Markets in Europe finished higher again last week, with the DAX up for the sixth week in a row, while the FTSE 100 returned to levels last seen on 19 October, after the latest US jobs report came in better than expected, and unemployment unexpectedly fell to 3.7%.
US markets also finished the week strongly, with the S&P 500 pushing above its summer highs to close at its highest level this year, with the Nasdaq 100 not too far behind, with the tech sector once again instrumental in achieving the bulk of this year’s outperformance.
The catalyst for the strong finish was a solid US jobs report which showed 199,000 jobs were added in November, while the unemployment rate slipped to 3.7%. With the participation rate returning to 62.8% and wages remaining at 4%, the idea that the Federal Reserve will be compelled to cut rates aggressively underwent a bit of a setback, with yields moving sharply higher, as 2024 rate cut expectations got pared back.
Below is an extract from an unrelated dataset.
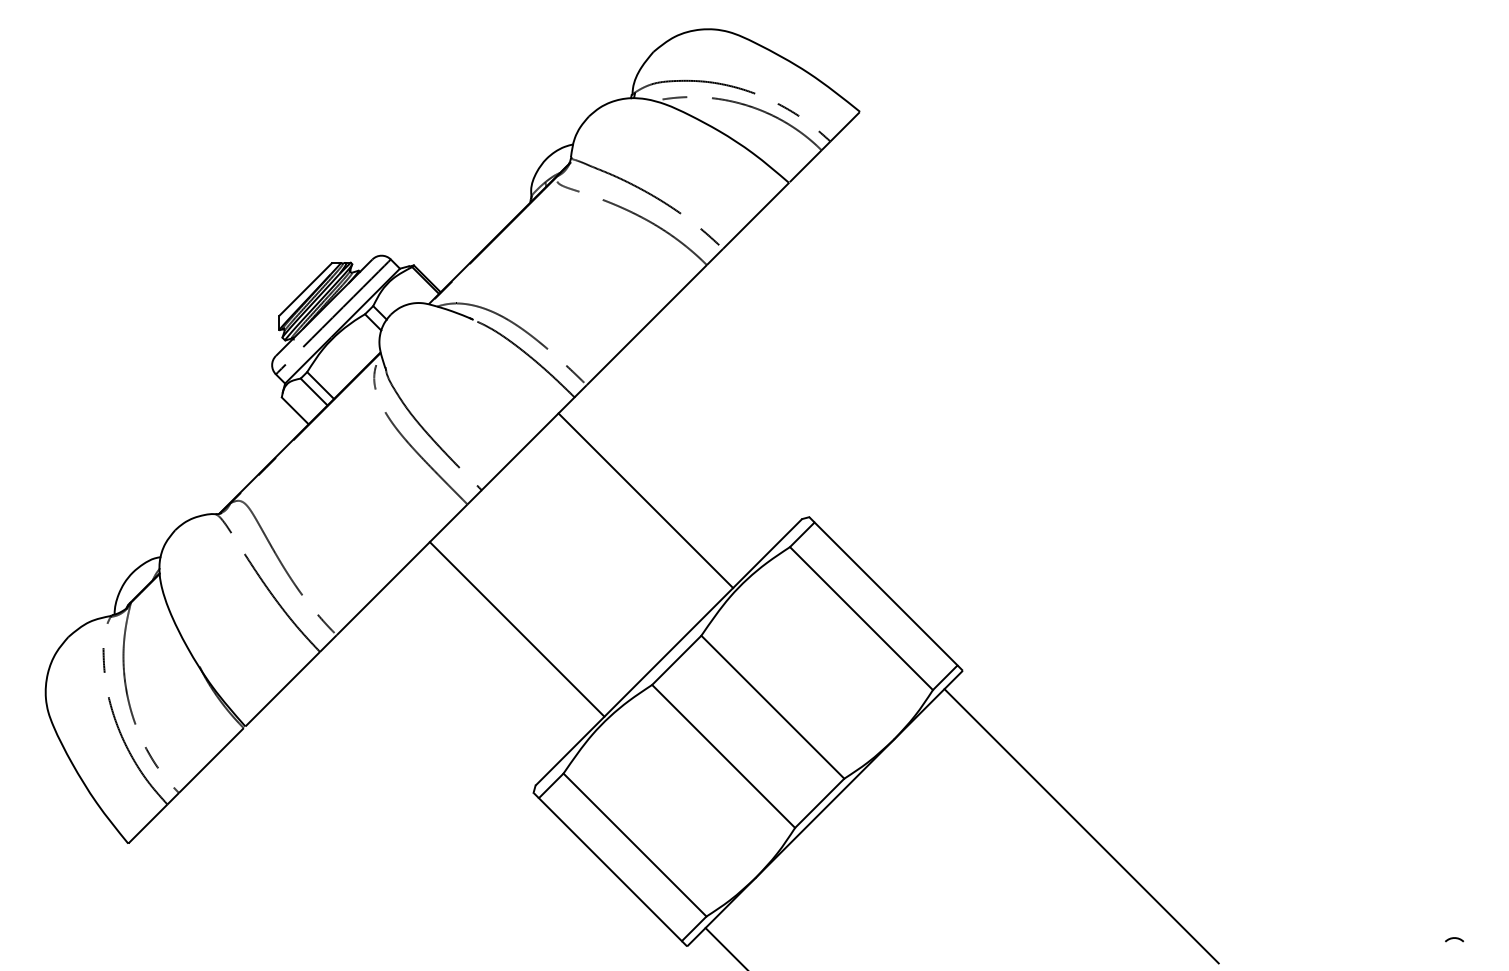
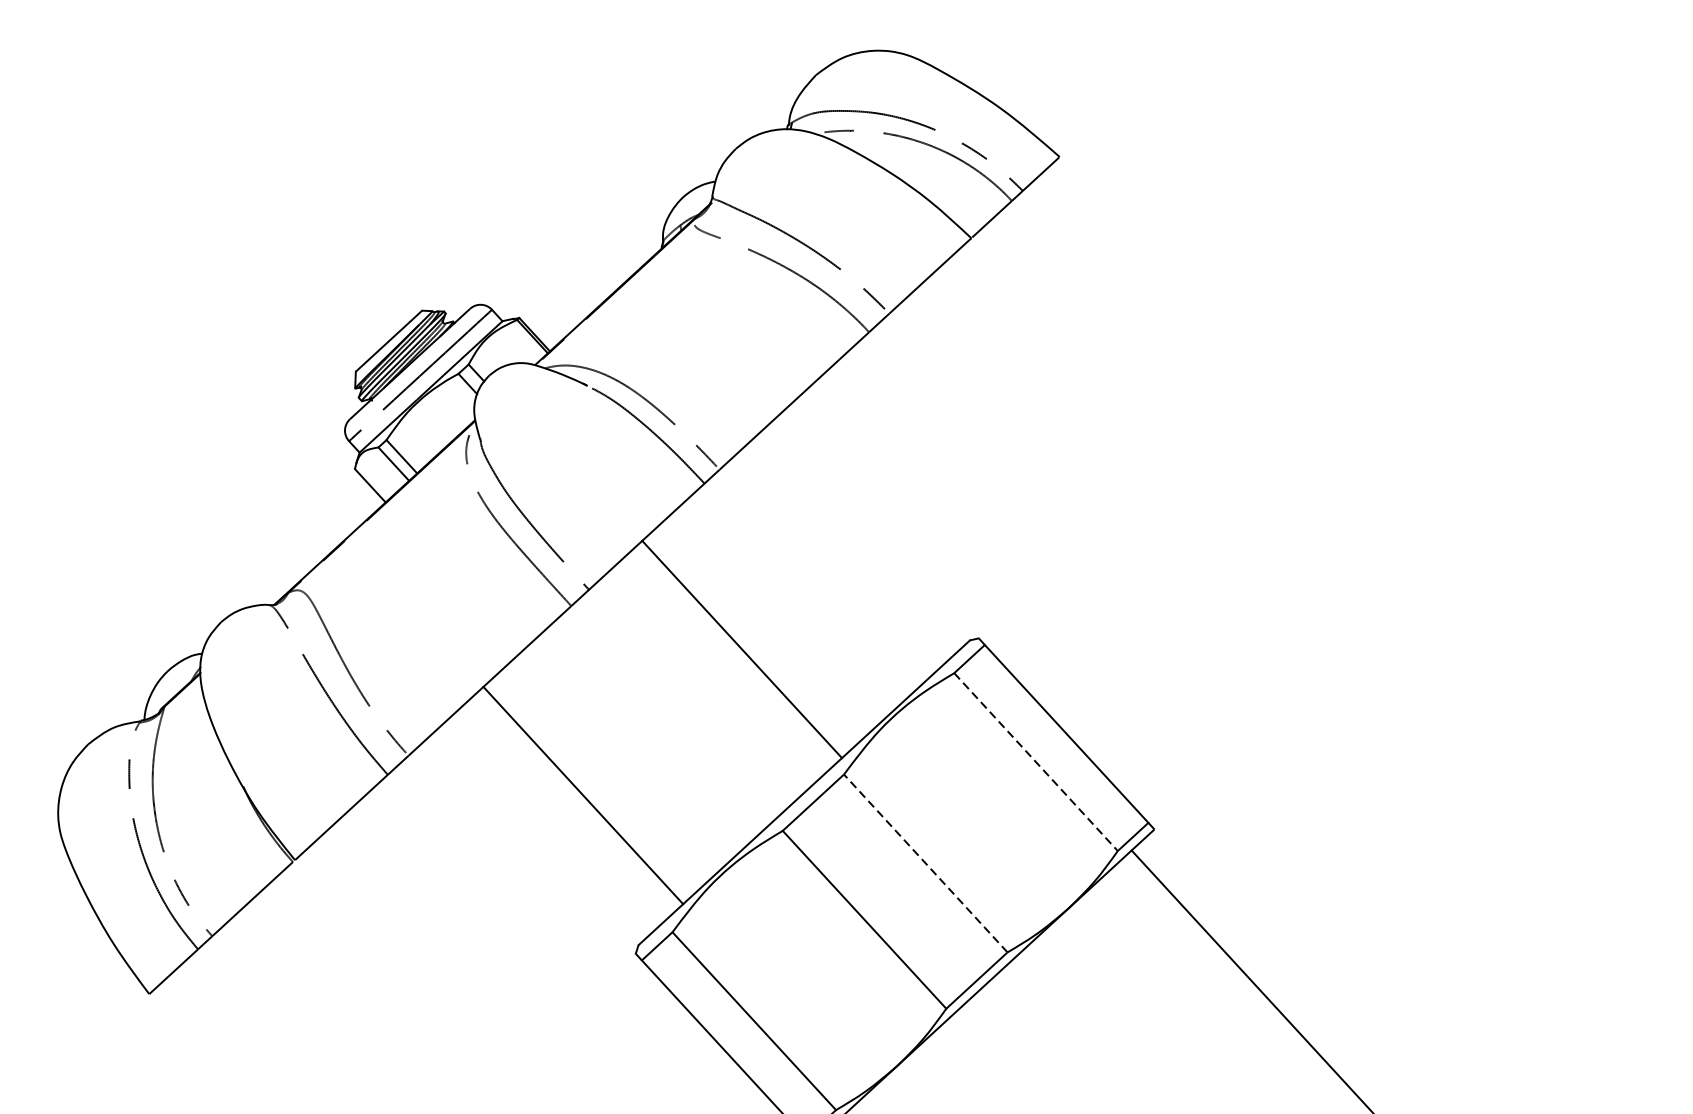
line: (645, 500) -> (741, 649), moved
line: (861, 618) -> (1036, 761), solid -> dashed
line: (516, 629) -> (582, 795), moved
line: (772, 706) -> (925, 862), solid -> dashed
The apparent resilience of the US economy against a backdrop of a sharp fall in inflation expectations from the latest University of Michigan confidence survey has helped craft a narrative that despite the sharp rise in interest rates delivered over the past 18 months, the US economy will be able to avoid a severe recession.
This scenario does present some problems for the Federal Reserve when it comes to managing market expectations of when rate cuts are likely to come with the recent sharp fall in yields globally speaking to a widespread expectation that rates may well be cut sharply as we head into 2024. As far as the US economy is concerned aggressive rate cuts at this stage look a little less likely than they do elsewhere where we’ve seen sharp CPI slowdowns in the pace of inflationary pressure.
Earlier this month the latest EU inflation numbers showed headline CPI slow to 2.4% in November, while German CPI was confirmed at 2.3% as month-on-month prices declined by 0.7%, the second month in a row, CPI went negative. Germany isn’t unique in this either given that PPI inflation had already given plenty of indication of the direction of travel when it came to price deflation.
In China over the weekend headline CPI also went negative in November, only in this case it was on the annualised number to the tune of -0.5%, for the second month in a row and for the third month in the last five. PPI inflation also remained in negative territory to the tune of -3%, the 14th month in succession, as the world's second biggest economy grapples with deflation, and slowing domestic demand.
This deflationary impulse appears to be already making itself felt in Europe, and truth be told has been doing so for some time, the only surprise being how blind to it certain parts of the European Central Bank have been to it. These concerns over deflation while slowly starting to be acknowledged don’t appear to be being taken seriously at the moment, although in a welcome shift we did hear Germany ECB governing council member Isabel Schabel admit that they had been surprised at how quickly prices had slowed over the past few months, even as economic activity stumbled sharply.
Consequently, this week’s central bank meetings of the Federal Reserve, European Central Bank and the Bank of England are likely to be crucial in managing expectations when it comes to the timing and pace of when markets can expect to see rate cuts begin now, we know the peak is in. Of all the central banks, the Fed probably has the easiest job in that they have more time to assess how the US economy is reacting to the tightening seen over the past few months.
The ECB has no such luxury given that the two biggest economies of Germany and France could well be in recession already, and where prices could slide further as we head into 2024. The fear for central banks is that a lot of the slowdown in inflation has been driven by the recent slumps in crude oil and natural gas prices and could well be transitory in nature, and with wage inflation still elevated will be reluctant to signal the “all clear” too soon.
The Bank of England has a similar problem although the UK economy isn’t showing the same levels of weakness as those of France and Germany, and furthermore inflation in the UK is almost double that of Europe, with wage costs and services inflation even higher.
As we look towards a new trading week, and probably the most consequential one this month, European markets look set to open slightly higher as investors look back at the inflation numbers from the weekend and extrapolate that 2024 may well be the year that rates start to come down, with the main risk being in overestimating by how far they fall.
EUR/USD – slid down towards the 200-day SMA on Friday, stopping just short at 1.0724, with a break below 1.0700 targeting the prospect of further losses toward the November lows at 1.0520. We need to see a move back through 1.0830 to stabilise.
GBP/USD – slid to the 1.2500 area but remains above the 200-day SMA for now, with only a break below 1.2460 signalling a broader test of the 1.2350 area. Resistance currently at 1.2620 area.
EUR/GBP – still range trading between the 0.8590 area and the lows last week at 0.8550. While below the 0.8615/20 area the risk remains for a move towards the September lows at 0.8520, and potentially further towards the August lows at 0.8490.
USD/JPY – finding a level of support at the 200-day SMA at 142.50 after last week’s steep fall. We need to see a daily close below the 200-day SMA to open a test of 140.00 and then on towards 135.00. Resistance back at 146.20.